Alper Aydın, anlamsal olarak makro kozmosu simgeleyen bu kubbeleri göz hizasında konumlandırarak izleyiciyi, evreni anlamak için, uzaya ve hayal gücünün sınırsızlığına doğru bir yolculuğa yönlendiriyor: “Burada yeryüzüne ve dünyaya yakın olabileceğimiz bir aralık oluşturduk sizler için. O yüzden Yason Burnu’nu dünya ile diyalog kurabileceğimiz bir göbek olarak düşünebilirsiniz.”
POST-APOKALİPTİK ANLATI
Yason Kilisesi’nin içine yerleştirilen iki post-apokaliptik yapıt, sel ve fırtınalar sonucu sahile vuran nesneler ve kalıntılarıyla doğanın bozulan dinamiklerine işaret ediyor.
‘Kurt ve Adam’da tavandan sarkıtılan yıkılmış bir ağaç gövdesi üzerinde duran, insan ve doğayı temsil eden dişi kurt, hangisi hareket ederse etsin doğanın dengesinin bozulacağına işaret ediyor. Kökleri ve dalları olmadan boşlukta asılı duran bir ağacın gövdesinde felaketin ardından nereye gideceğini bilmeyen yılan betimlemesi yer alıyor. ‘Kırılma Noktası’, Yason Burnu ucunda yer alan volkanik kayalarda, yaklaşık 120 metrekarelik bir alana yayılıyor. Kaya üzerine plastik boya ile yapılan müdahale, küresel ısınma sonucu yükselecek deniz seviyesinde, Karadeniz’in sınırlarına işaret ediyor.

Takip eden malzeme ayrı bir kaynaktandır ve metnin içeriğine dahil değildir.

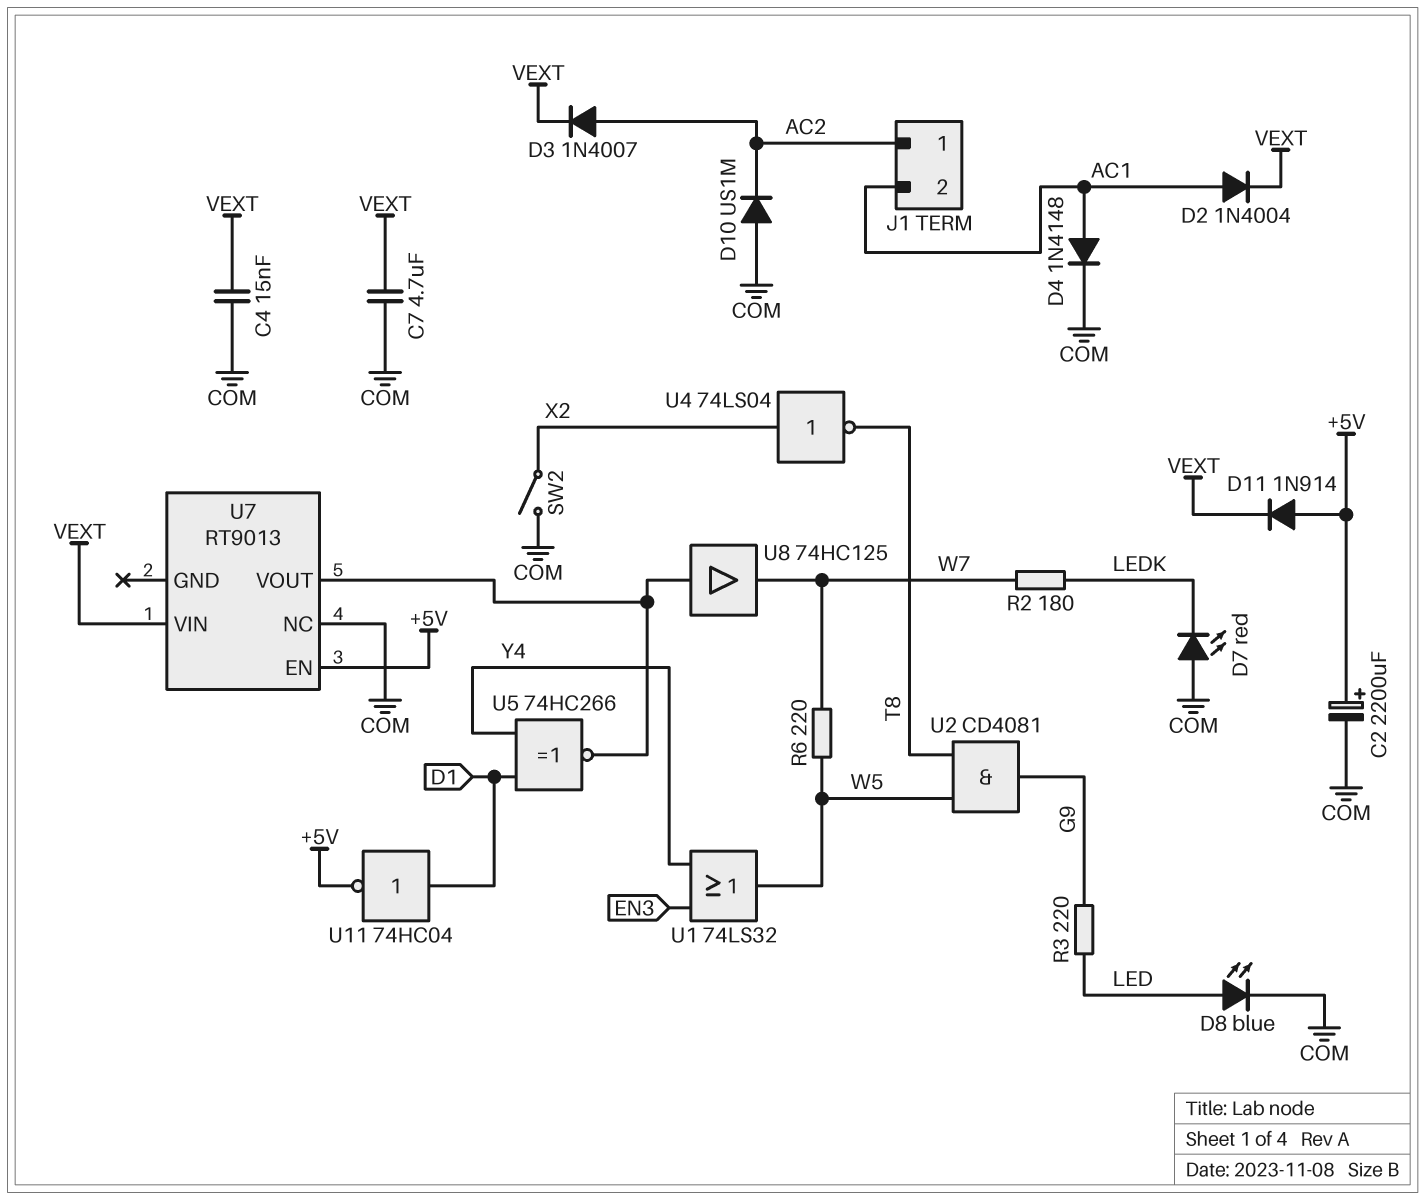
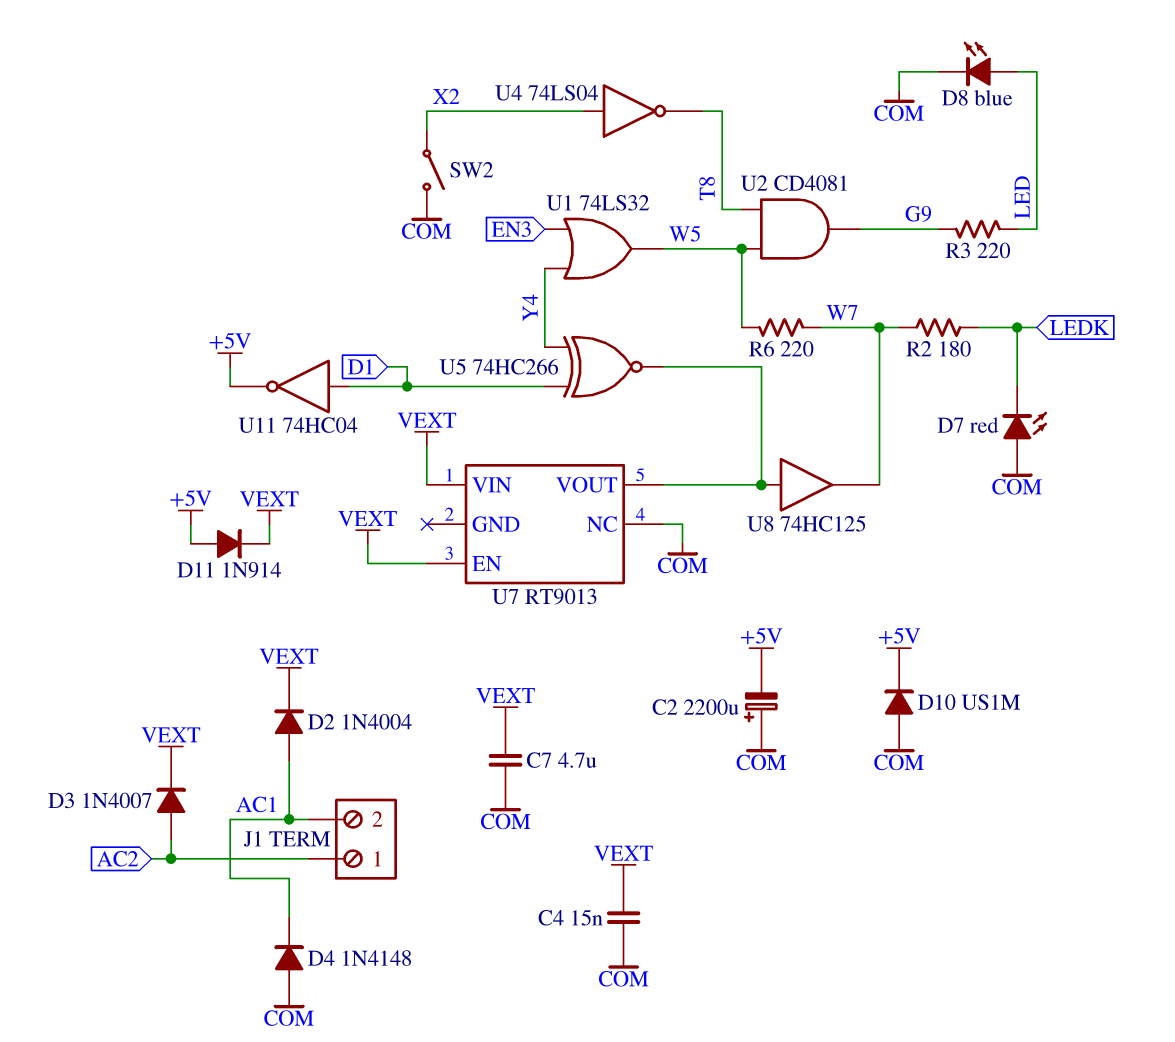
C2: 2200uF (plus +5V, minus COM) -> 2200uF (plus COM, minus +5V)
D4: diode 1N4148 (A AC1, K COM) -> diode 1N4148 (A COM, K AC1)
D10: diode US1M (A COM, K AC2) -> diode US1M (A COM, K +5V)
U7 pin EN: +5V -> VEXT

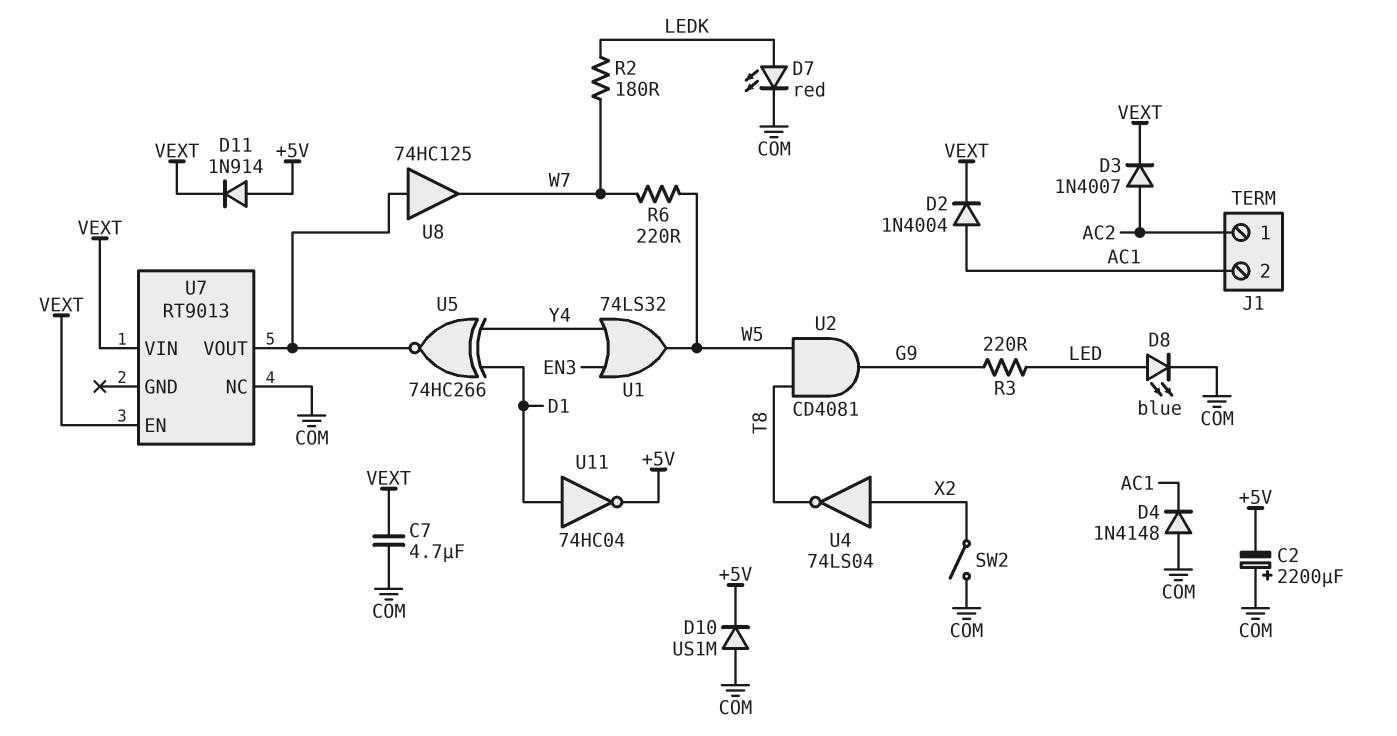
C4: 15nF (COM, VEXT) -> none
D7: LED red (A COM, K LEDK) -> LED red (A LEDK, K COM)

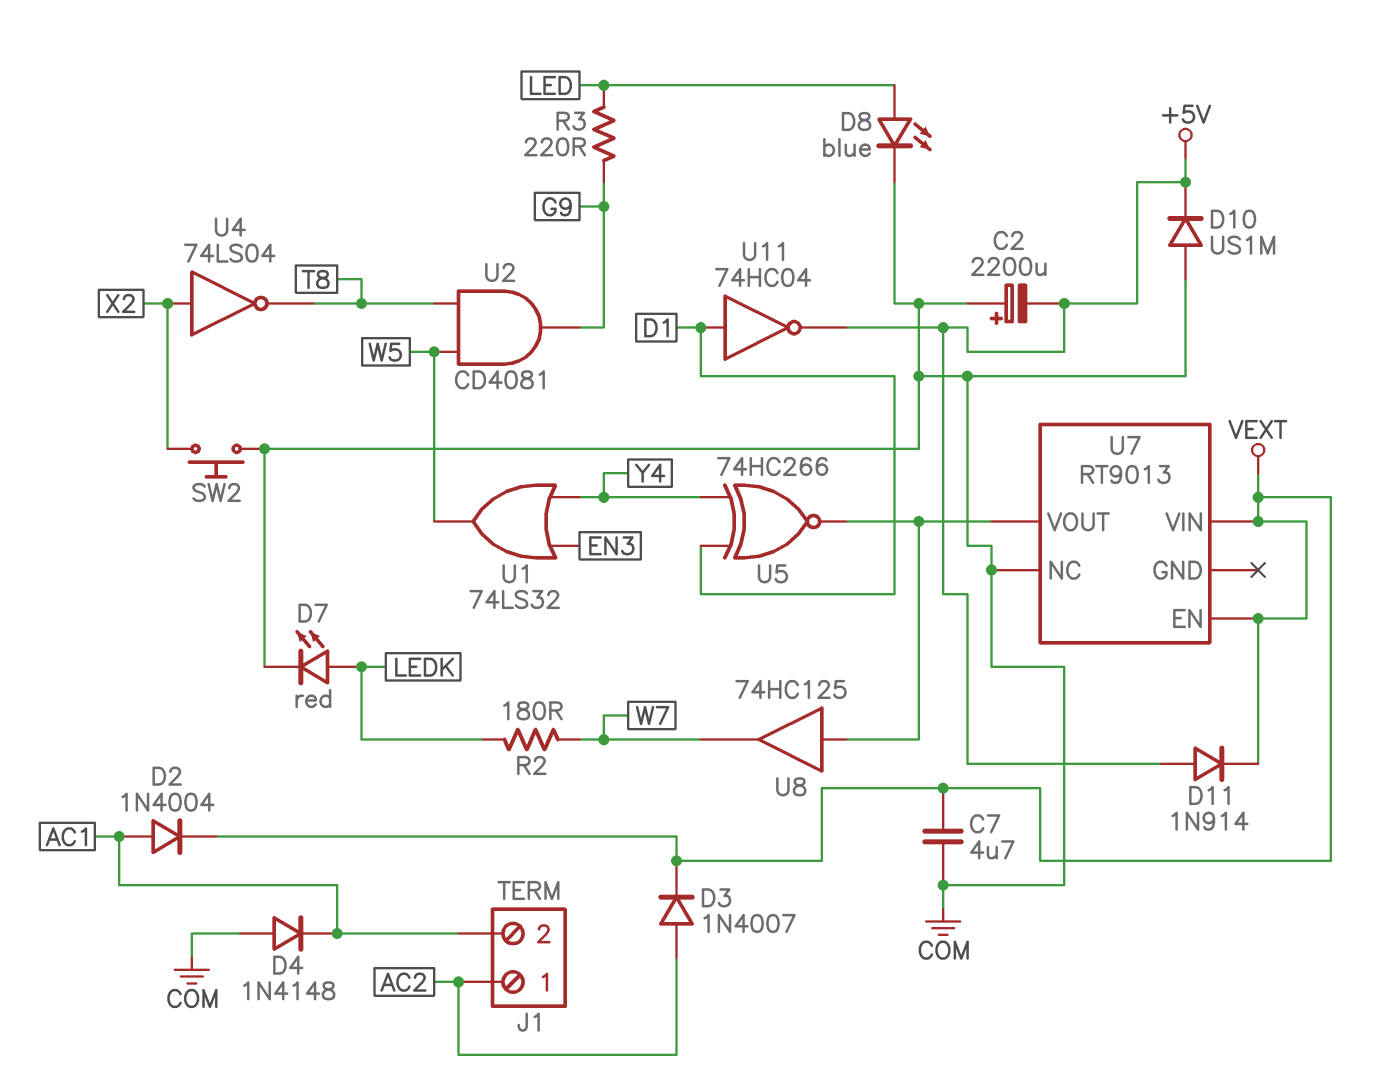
R6: 220 (W5, W7) -> none
SW2: switch (COM, X2) -> button (COM, X2)

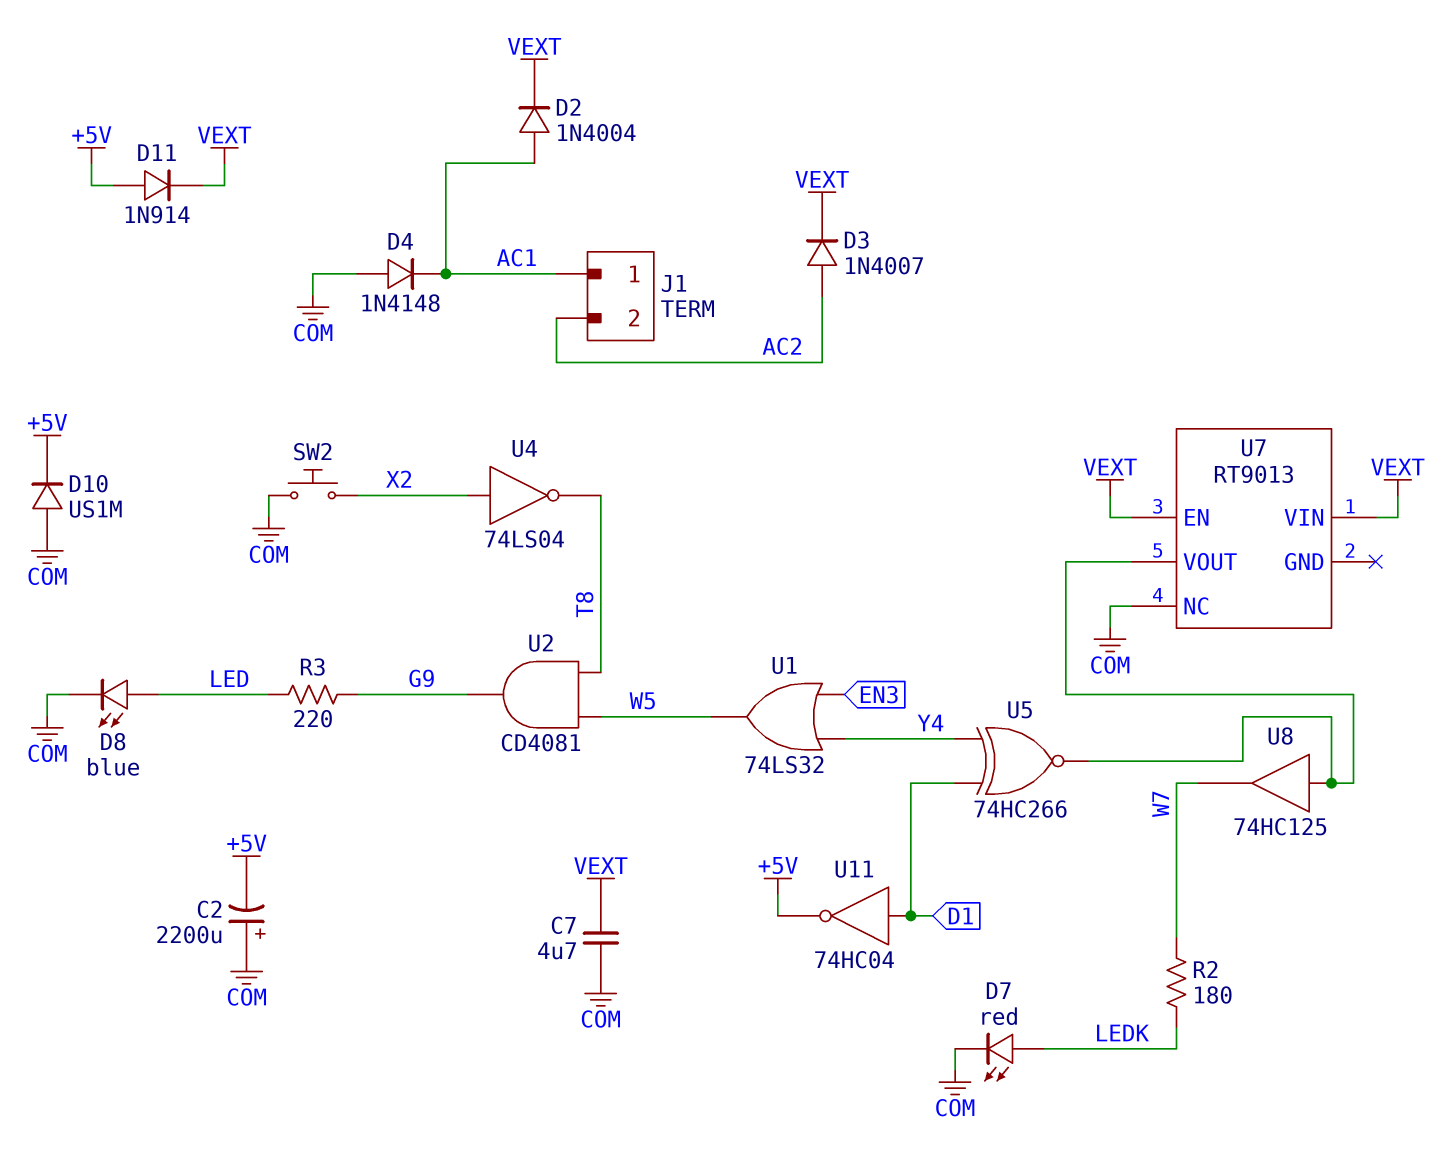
J1 pin 1: AC2 -> AC1
J1 pin 2: AC1 -> AC2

Küresel ısınma sonucundaki ekolojik etkileri anlatan ‘Yış’, adını eski Türkçe’deki orman kelimesinden alıyor. Aydın, yok olmakta olan bir ağacın yeniden ve organik bir şekilde hayatına devam etmesine olanak sağlayarak ölüm ve işlevini yitirme kavramlarının doğada keskin hatlara sahip olmadığını anlatıyor.
‘HAYATIN KAYNAĞI’ NE?
Sülü Burnu’nda yer alan ‘Hayatın Kaynağı’, Hollandalı ressam Hieronymus Bosch’un ‘Dünyevi Zevkler Bahçesi’ eserindeki cennet tasvirinden yola çıkılarak yapılmış. Her şeyin bir gölün etrafında yer aldığı ve gölün ortasında da pembe renkli bir çeşmenin bulunduğu tasvirdeki çeşmenin bir benzerini, içi deniz suyu dolu antik bir taş ocağının ortasına, fırtınalarla sahile gelen plastik atıkların dönüştürülmesiyle hazırlamış. Yapıt, bulunduğu konum ve kullanılan teknikler itibarıyla izleyici etkisi altına almayı başarıyor.
‘
Fata Morgana’, doğayla iletişim kurmaya ve doğanın ta kendisi olduğumuzu hatırlamaya davet ediyor. İzleyicinin, dünya ve doğayla olan bağını ve varoluşunu sorgulayabileceği bir deneyim ve merkez niteliğinde. 20 Ağustos’a dek izlenebilir.